Książkowe dzieje rodu Lutosławskich

Danuta i Aleksander Wroniszewscy przez lata pracowali nad książką „Koniec świata Lutosławskich”. Wieloletni dziennikarze tygodnika „Kontakty” i cenieni reportażyści wnikliwie i w bardzo ciekawy sposób ukazują w niej historię Lutosławskich od momentu ich pojawienia się w Drozdowie pod koniec XVIII wieku aż do połowy lat 90. wieku ubiegłego, kiedy zmarł wybitny kompozytor Witold Lutosławski. Autorzy dotarli do wielu nieznanych wcześniej źródeł, rozmawiali z członkami rodziny i z innymi świadkami dawnych wydarzeń. Książka przez wiele lat nie miała jednak szczęścia do wydawców, dlatego jej współautorka Danuta Wroniszewska nie doczekała momentu publikacji – odeszła w ubiegłym roku po długiej walce z chorobą.

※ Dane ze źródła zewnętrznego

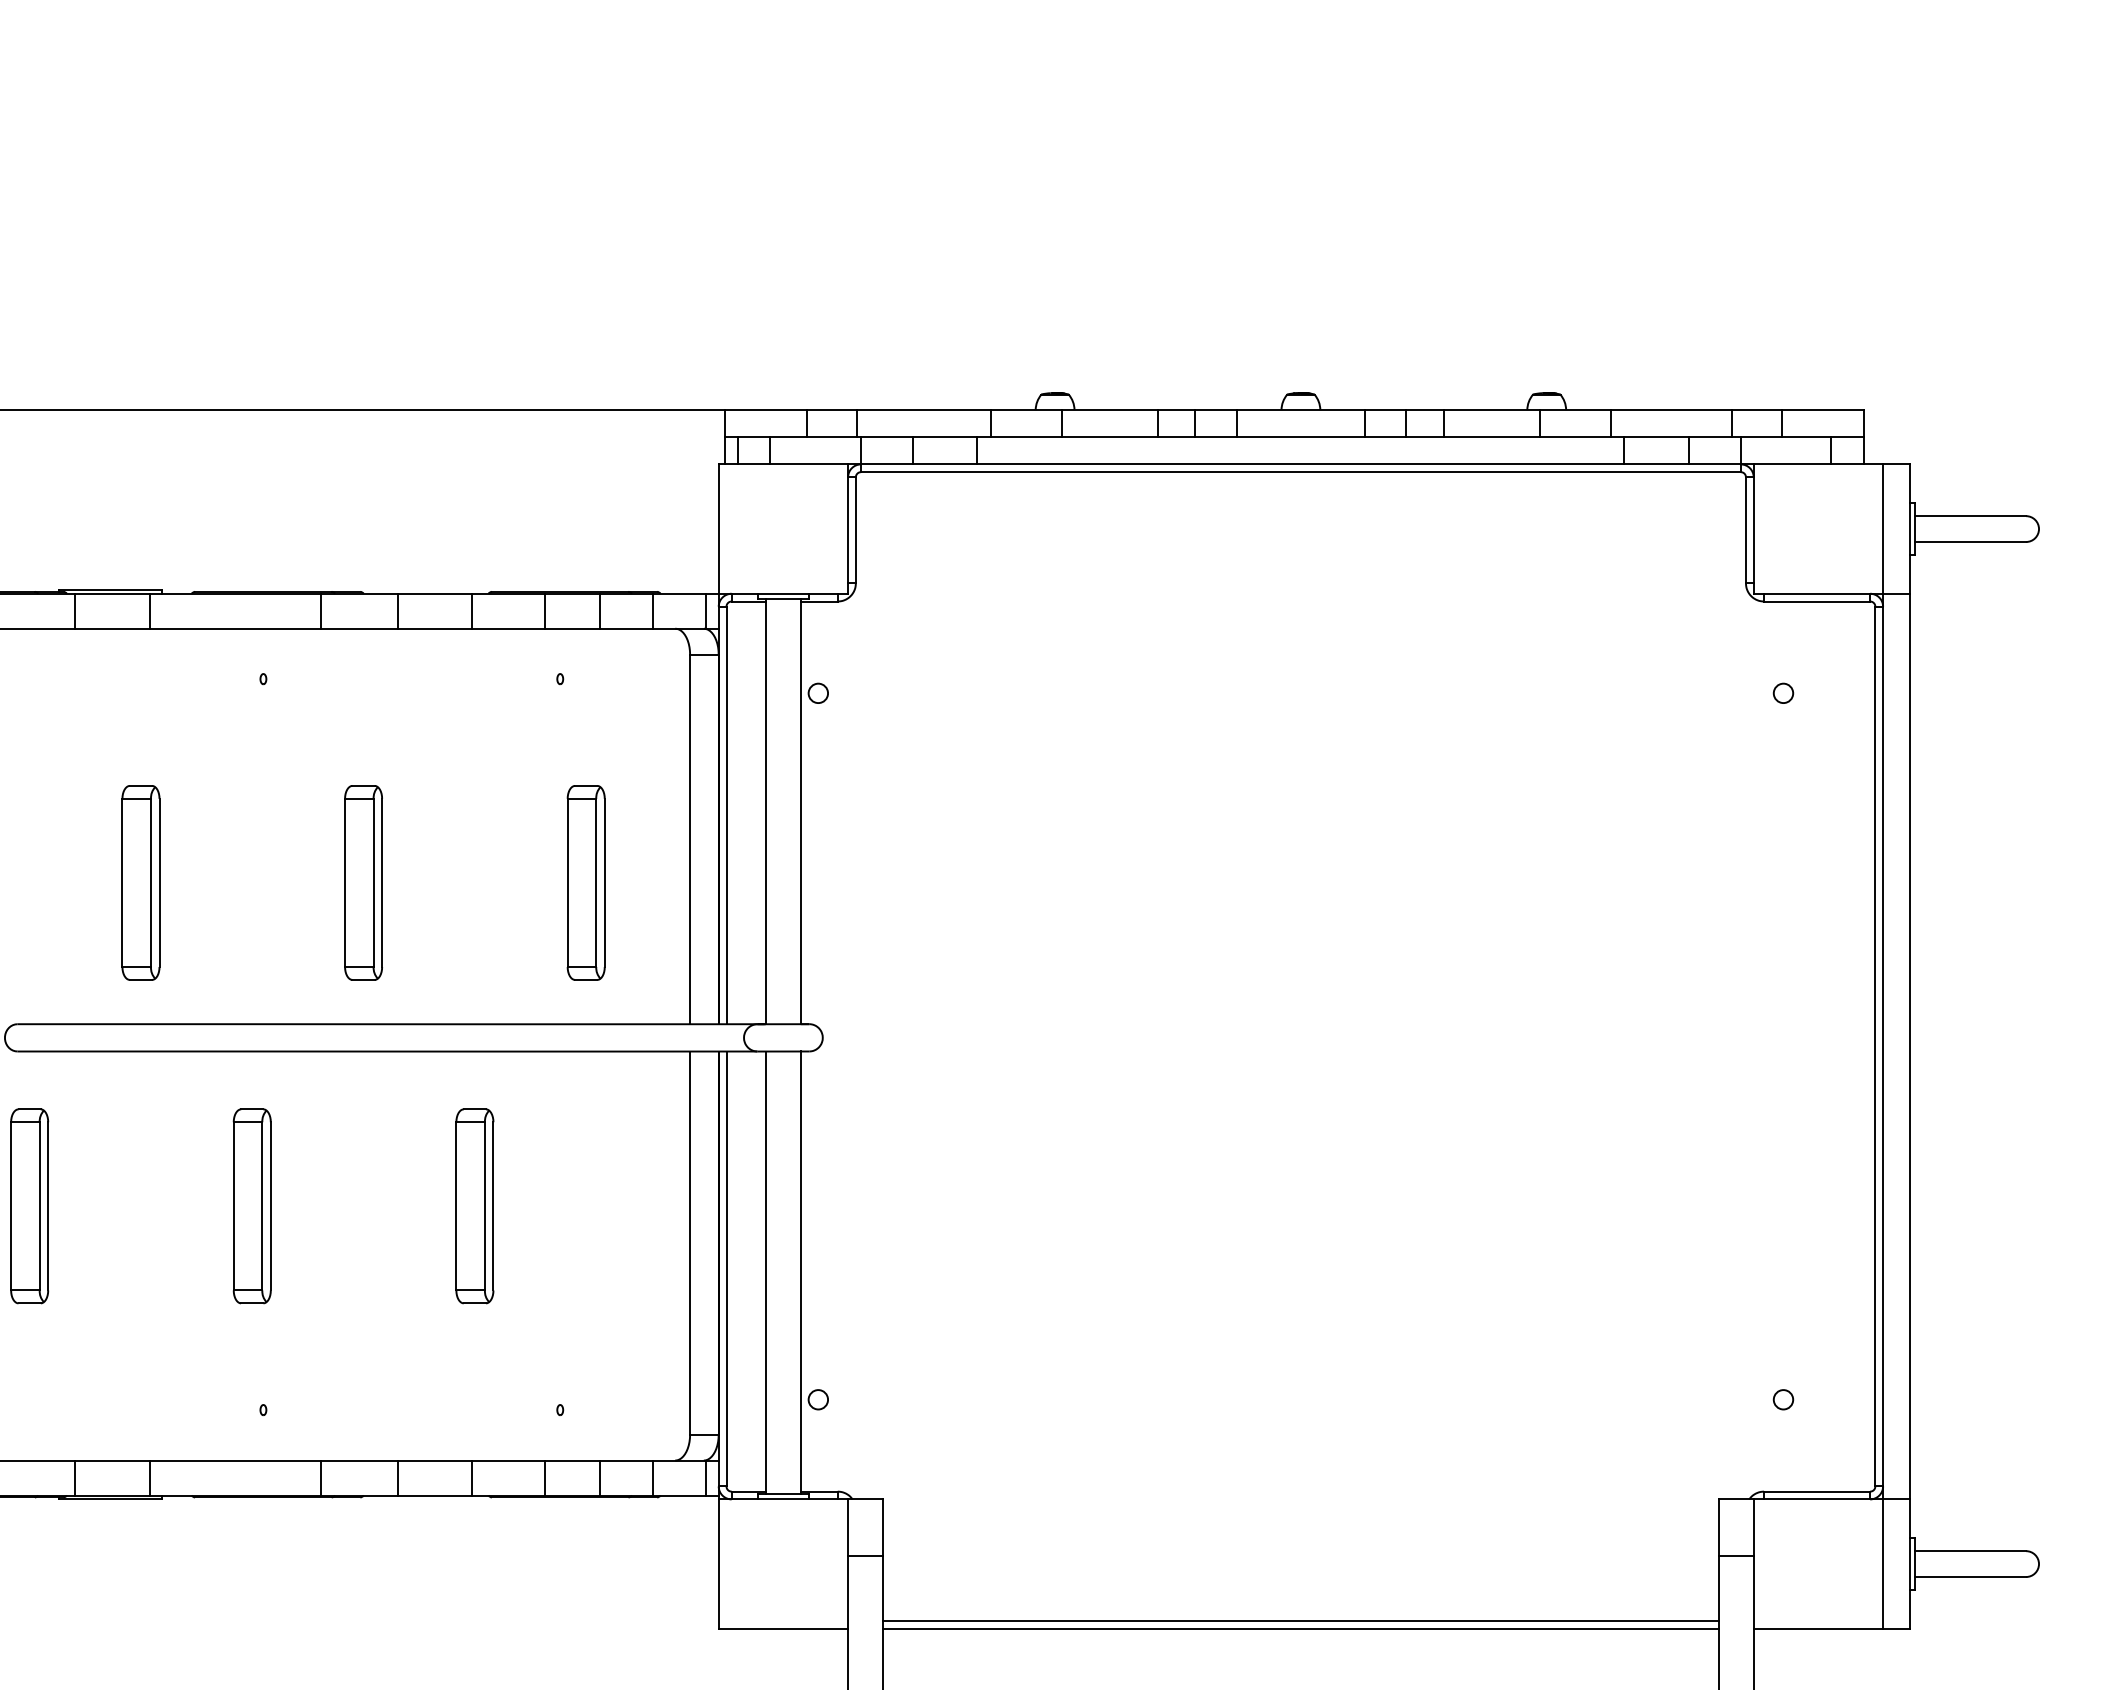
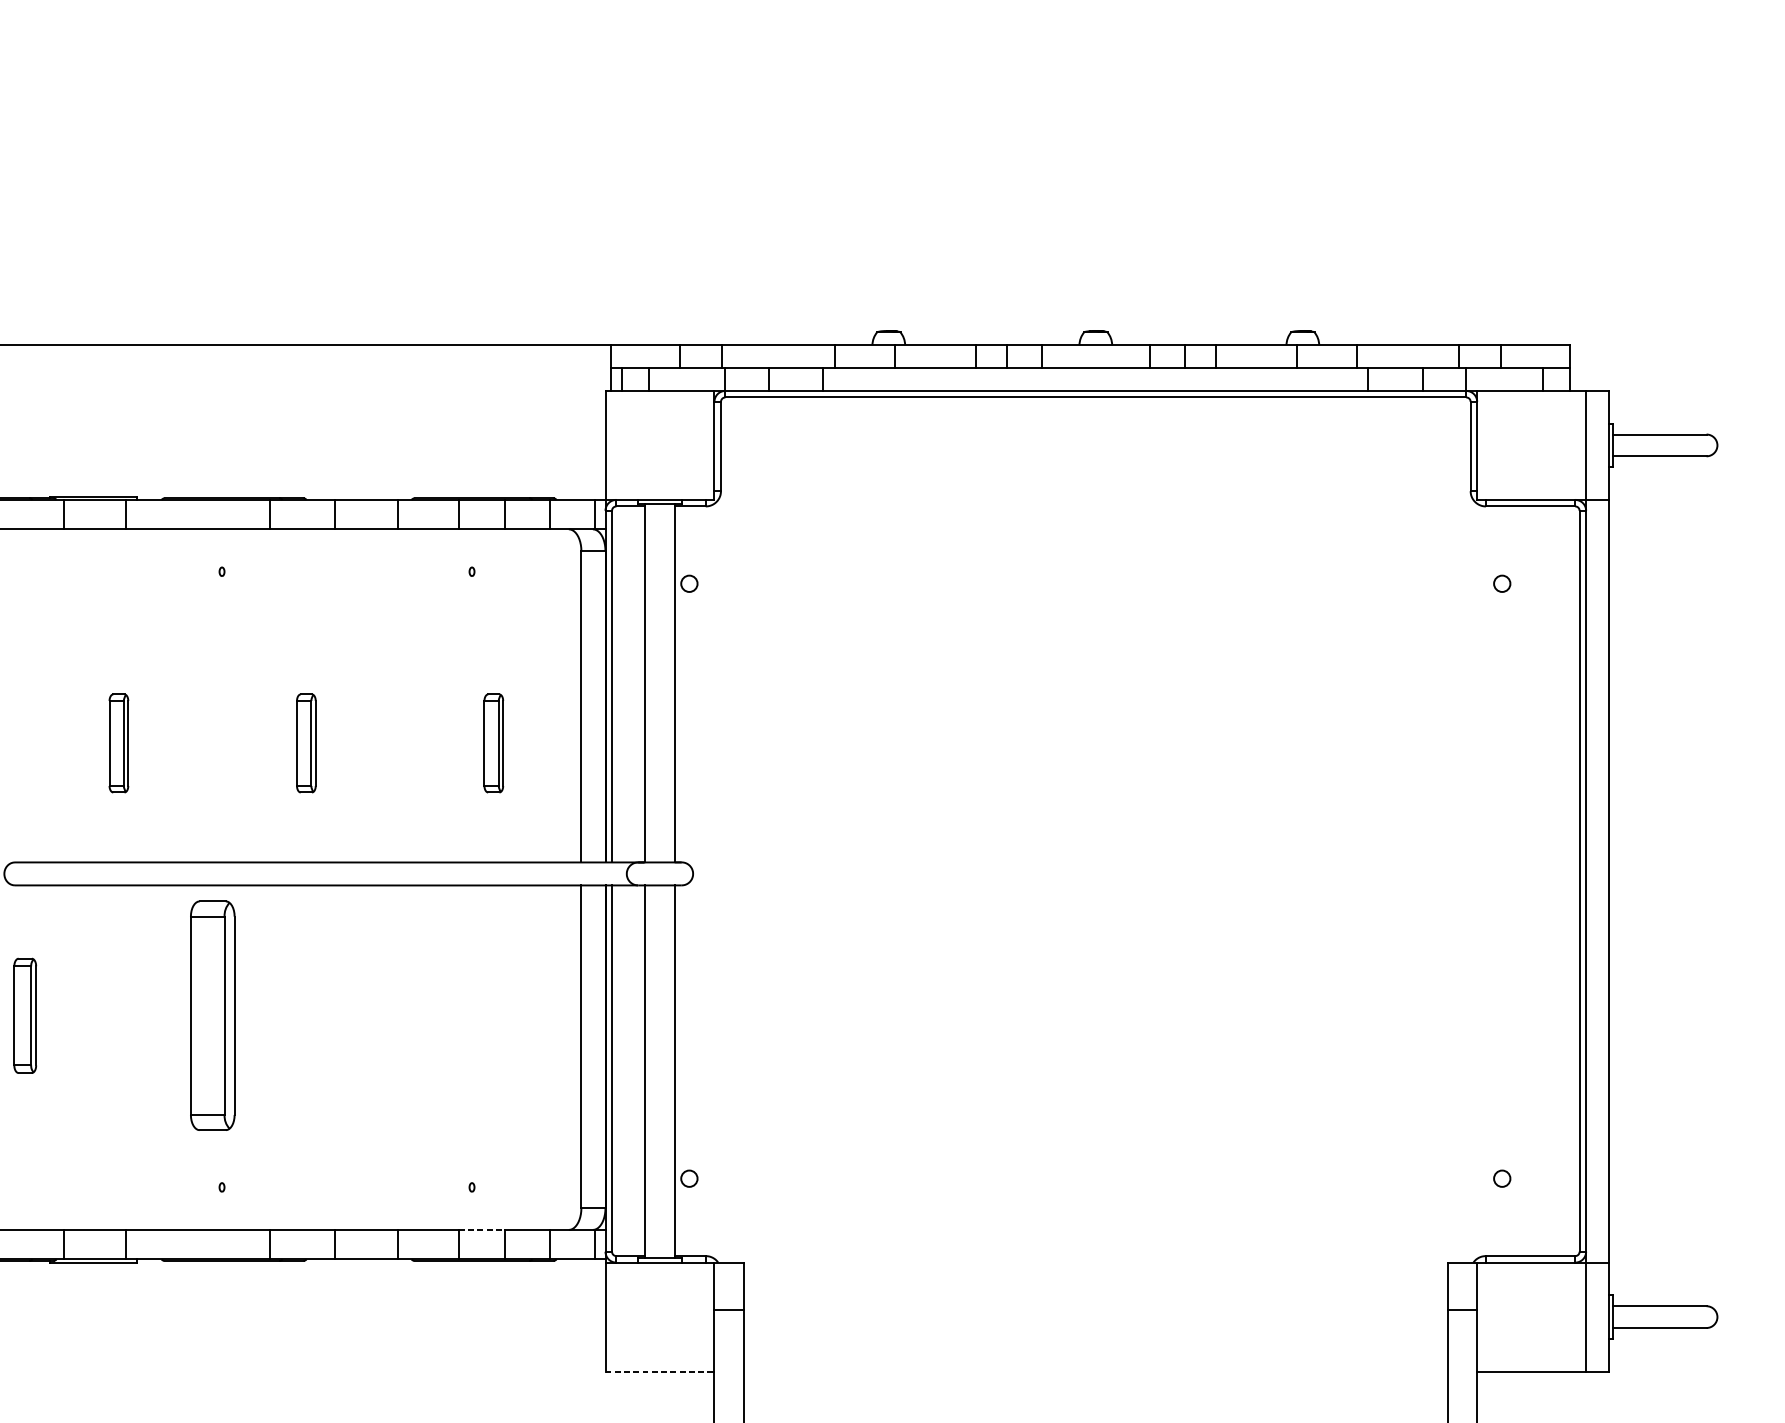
part: (140, 882) -> (118, 743), size x0.6
part: (363, 882) -> (306, 743), size x0.6
part: (585, 882) -> (493, 743), size x0.6
part: (29, 1206) -> (25, 1015), size x0.7
part: (251, 1206) -> (212, 1015), size x1.4
part: (474, 1206) -> (399, 1015), removed
line: (572, 1460) -> (482, 1229), solid -> dashed
line: (1300, 1621) -> (1095, 1365), removed
line: (783, 1628) -> (660, 1371), solid -> dashed
line: (1300, 1628) -> (1095, 1371), removed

Najróżniejszych publikacji o rodzinie Lutosławskich z podłomżyńskiego Drozdowa ukazało się już sporo, ale „Koniec świata Lutosławskich” Danuty i Aleksandra Wroniszewskich to na ich tle pozycja wyjątkowa. Autorzy nie skupili się bowiem na jednym z członków rodziny, nie eksponują niektórych wątków kosztem innych, niczego nie przemilczają, kreśląc jej wnikliwą biografię  od czasów Franciszka Sariusza, komornika ziemi wiskiej, który w roku 1786, pojąwszy za żonę Antoninę Burską, otrzymał w posagu Drozdowo Górne, aż do czasów współczesnych. Co ciekawe przed przyjazdem do Łomży dziennikarze nie mieli zbyt wielkiej wiedzy na temat rodziny Lutosławskich, z której powszechnie kojarzono w PRL-u tylko znanego kompozytora Witolda.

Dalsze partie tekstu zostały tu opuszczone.